Циолковский пробежал письмо, недоуменно взглянул на жену:
– Почему же сразу не показала?
– Вижу, что работаешь – не хотела расстраивать… Ведь ты после каждого расстройства по неделе не можешь прийти в себя.
– Это верно, Варенька, верно. Однако, что же делать? Ведь Игнаша сейчас там один-одинешенек остался, а университет закрыли…
– Откроют, наверное, скоро… Да и Сергей Андреич завтра будет там… Надо ждать…
– Да, да, будем ждать вестей от Сергея Андреича. А Любаше надо запретить эти посещения и прочее…

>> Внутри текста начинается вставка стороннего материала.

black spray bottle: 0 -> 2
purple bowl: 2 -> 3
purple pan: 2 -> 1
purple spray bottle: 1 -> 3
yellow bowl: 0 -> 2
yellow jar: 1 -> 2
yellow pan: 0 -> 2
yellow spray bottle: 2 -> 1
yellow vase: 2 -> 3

– Попробуй запрети. Она уж больше матери понимать стала. Ох, боюсь я за нее, Костя. Норовистая, своенравная. И слушать ничего не хочет.
– Я поговорю с ней. Как придет – пошли ко мне. А об Игнате не волнуйся – я сегодня же напишу ему… Правда, я как-то оторвался от детей… Одолели дела, мысли… и конца им не видно… Иди, Варюша, я сейчас же сяду за письмо…
7
Стрешнев вернулся из Москвы угрюмый, с поседевшими висками. Ему не удалось добиться свидания с сыном. Прокурор, у которого Стрешнев добился аудиенции через знакомых, напомнил о «первомартовцах» и посоветовал вернуться домой. Стрешнев боялся, что его вот-вот вызовет директор гимназии и предложит подать в отставку. А у них только в прошлом году родилась дочка…
Циолковский тут же навестил старого друга и всячески пытался успокоить его:
– Может, еще обойдется, Сергей Андреич. Бывает, присяжные оправдывают… А если и осудят на год-два – не страшно… Коля молодой, сильный, он не пропадет. Если б Игнаша попал в такую беду – он бы не выжил… А Коля – молодец. Я за него спокоен.